Used nomad in my homelab to run nspawn containers with nspawn driver[1]

Surprisingly simple and low footprint solution and genuinely pleasant to work with, since it is very similiar to managing a Systemd service.

[1]https://github.com/JanMa/nomad-driver-nspawn

  • JanMa 8 months ago

    Happy to hear you like the project :-)

orbisvicis 8 months ago

I use nspawn but many of the helpers featured here are new, so I appreciate this article. I've only ever booted from directories rather than images, and wasn't aware that an image could mount its own partitions, even swap!

Also I'm a little unclear on the security implications of "--private-users=id". Yes the user IDs are the same, but it is technically running in a separate user namespace. In terms of security is this mode equivalent to privileged containers, or is it safer?

romaniitedomum 8 months ago

Redhat's Leapp, for upgrading between major releases of RHEL, uses systemd-nspawn to create a container where it can test installing the packages without interfering with the running OS.

arminiusreturns 8 months ago

It's really one of those little gems not very many people know about or use, but it seems from the responses that is changing.

As Brendan Gregg said: "Containers are just processes, cgroups, and namespaces."

  • robertlagrant 8 months ago

    Dockerfiles are just a really nice, standard way of specifying them, along with ports, networks and persistent storage.

egorfine 8 months ago

On an unrelated note, is there a way to share some negative feedback on systemd projects without incurring significant hit to karma?

  • abenga 8 months ago

    Do novel issues get a negative reaction? Retreading old grievances is pointless, but I think if you have a reasonable new gripe (that's not dae hate systemd like me?)you would be just fine.

    • egorfine 8 months ago

      Thing is, old grievances keep recurring here and there in systemd projects without being resolved.

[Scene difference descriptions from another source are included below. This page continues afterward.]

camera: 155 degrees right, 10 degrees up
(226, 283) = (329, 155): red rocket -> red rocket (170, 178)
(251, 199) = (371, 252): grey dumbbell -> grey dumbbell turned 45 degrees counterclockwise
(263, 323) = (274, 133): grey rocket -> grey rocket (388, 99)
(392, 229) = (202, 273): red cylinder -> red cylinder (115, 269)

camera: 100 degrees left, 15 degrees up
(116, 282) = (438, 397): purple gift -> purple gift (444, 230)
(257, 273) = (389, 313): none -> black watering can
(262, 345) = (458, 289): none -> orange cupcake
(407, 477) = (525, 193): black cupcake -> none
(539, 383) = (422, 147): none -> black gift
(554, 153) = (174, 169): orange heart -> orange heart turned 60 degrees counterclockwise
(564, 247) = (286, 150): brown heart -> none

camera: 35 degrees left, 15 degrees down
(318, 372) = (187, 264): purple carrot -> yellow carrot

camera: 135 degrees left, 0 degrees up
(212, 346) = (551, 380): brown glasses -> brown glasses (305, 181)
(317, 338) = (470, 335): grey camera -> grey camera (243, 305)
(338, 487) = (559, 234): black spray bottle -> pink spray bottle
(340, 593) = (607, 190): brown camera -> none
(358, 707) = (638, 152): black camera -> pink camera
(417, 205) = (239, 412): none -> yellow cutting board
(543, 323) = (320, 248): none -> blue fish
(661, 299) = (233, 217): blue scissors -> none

But I agree, wining for ten years is futile.

MrDrMcCoy 8 months ago

Nspawn would be perfect if it exposed the full suite of service file security and resource control features. Due to their absence, I've been exploding containers into directories and writing my own service units to manage the pseudocontainers.

exabrial 8 months ago

There are lot of ridiculous things in systemd (I'll avoid mentioning specific things to avoid a flame war), but auto containerization of services is by far the most useful thing they've ever come out with. It's a far easier workflow than docker or anything else and is built in "for free"

  • MrDrMcCoy 8 months ago

    I agree for the most part, but would love to see more of the security and resource control features from service units, as well as some better tooling around image management / importing from existing registries. Hopefully this will come in the not too distant future.

INTPenis 8 months ago

I recently ran into them and honestly they seem unnecessarily complicated compared to using Podman and OCI images.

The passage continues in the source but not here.